In precincts — the 4th, 7th, 8th, 9th, 12th, and Downtown Services — a co-response vehicle includes two CIT-trained officers and a behavioral health specialist responding to nonviolent, mental health calls, Leonard-Gilbert said in the article.
The Detroit Police Department says that their system is working despite objectors. Officers have helped lead the way on countless safe results with mentally ill and armed individuals using crisis intervention training that doesn’t make the news, the department wrote in a statement last week, according to the article.
Attorney Geoffrey Fieger will take over the family’s case, according to the article.
Fieger, who questioned the department’s crisis intervention training, called Burk’s death more than preventable — an “execution” by a “firing squad.”
He also said in the article, “If that’s crisis intervention, God help us all.”
The effort to implement robust mental health policing policy is still necessary and began under former police chief James Craig. Craig launched the training for two precincts before his retirement last summer.
According to the Detroit Free Press, Burks was diagnosed with schizophrenia and the released footage of the DPD shooting reportedly raised more questions than answers on why there were no de-escalation protocols used in the moments leading up to his death.

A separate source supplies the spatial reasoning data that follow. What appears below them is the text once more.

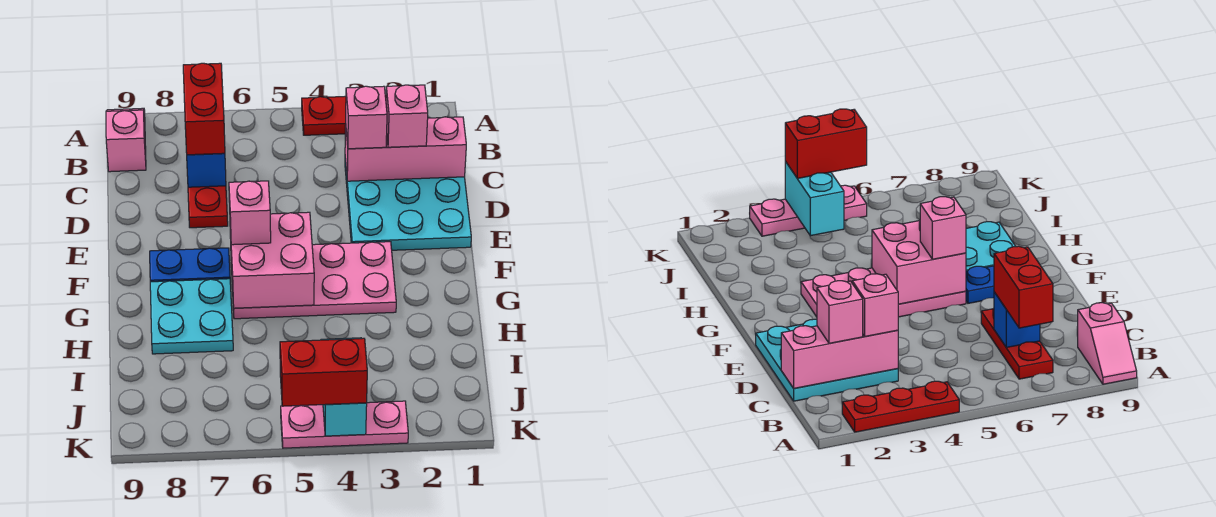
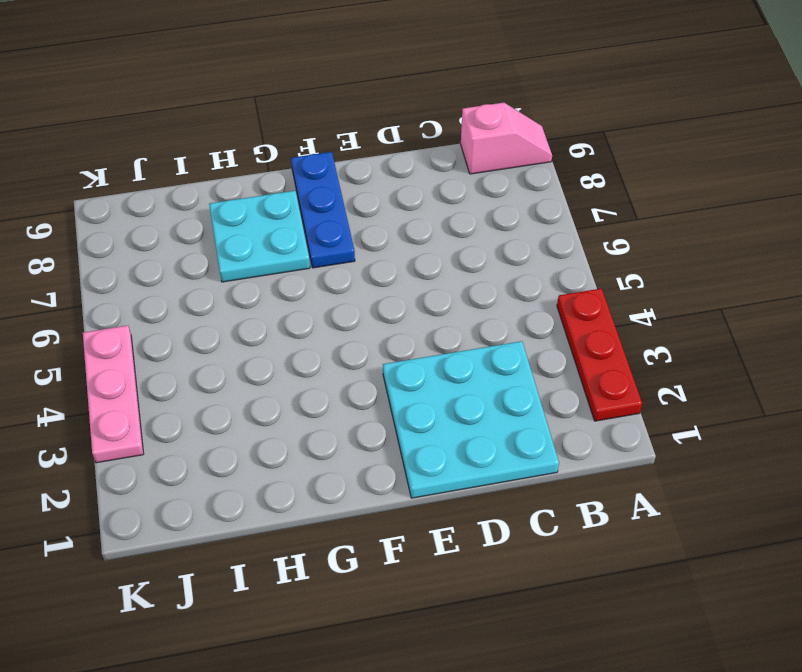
blue plate F7:F9 level 1 -> blue plate F7:F8 level 1
none -> red plate B7:D7 level 1
none -> pink plate F3:G6 level 1
none -> pink brick C1:C3 level 2

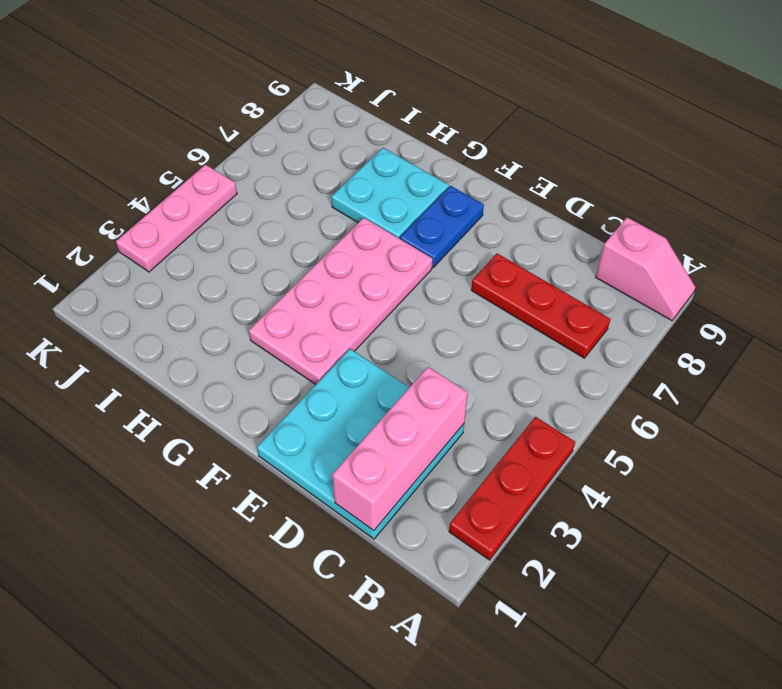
none -> blue brick C7 level 2
none -> pink brick F5:G6 level 2
none -> cyan brick J4:K4 level 2

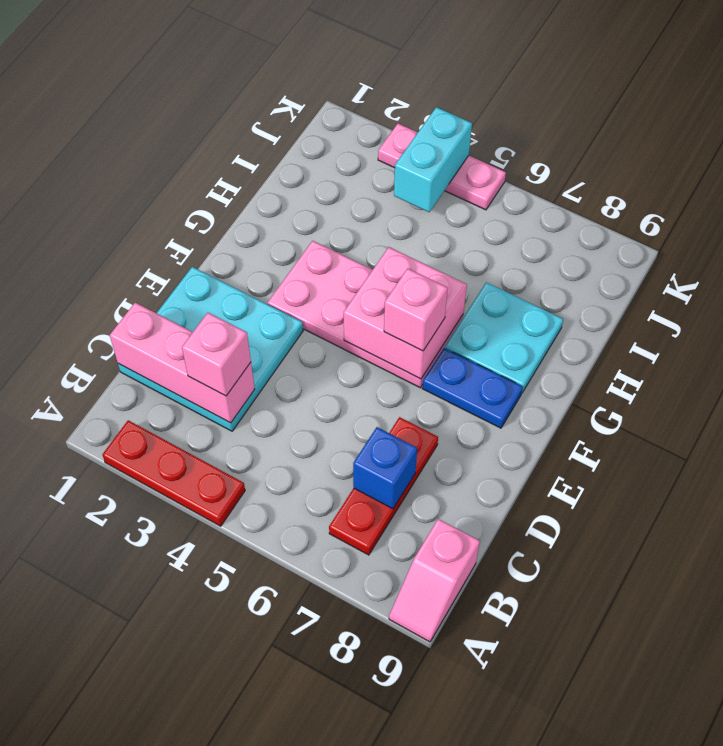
none -> red brick B7:C7 level 3
none -> pink brick C2 level 3
none -> red brick K4:K5 level 3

“I thought it was a wild, wild, west shootout, like Clint Eastwood movies,” said protester Moe X, 61, who attended a small demonstration outside the Detroit Public Safety Headquarters on Monday, according to the Detroit Free Press article.
“I know they have de-escalation training, for sure. But how are you trying to de-escalate, and then you turn around and shoot 38 times? [Burks] didn’t put the knife down, and then ‘pow, pow!’ All five of them opened up to shoot that many bullets,” X said in the article.
“He wasn’t Jason, he wasn’t Freddy Krueger, he wasn’t no monster. How you shoot a human being like that?”
White said in the article that fatal force is never the wanted result, however, his officers had minimal time to “stop the threat” after they felt Burks was lunging toward them with a knife.
Malik Shabazz, an activist and organizer against city gun violence, said in the article that he was shocked by what he saw in the video. “I give the officers credit for initially trying to de-escalate the situation. They were trying to communicate. Then all of the sudden it went helter-skelter. It’s ridiculous. It’s outrageous. I don’t understand,” Shabazz said in the article.
Community activists also recall the Detroit police killings of Nakita Williams in 2021 and Darrien Walker in 2020, both individuals thought to have bouts of mental illness. Williams held an airsoft gun; Walker held a sword and dagger.
“The selective video released by James White does not show DPD use [of] non-lethal means before shooting Porter,” the racial justice organization Detroit Will Breathe wrote in a statement. “What it does show is DPD’s willingness to use lethal force when responding to a routine mental health call. When police are tasked with providing mental health services, tragedy is the outcome.”
Violent-related police encounters, which involve mental illness is a problem across the nation, according to the report.
Per a Washington Post database, since October 11, at least 7,802 people were shot and killed by police since 2015 — and among those, 1,651 were thought to have been battling some form of mental illness.
Andre Ash, digital anchor, contributed to this report.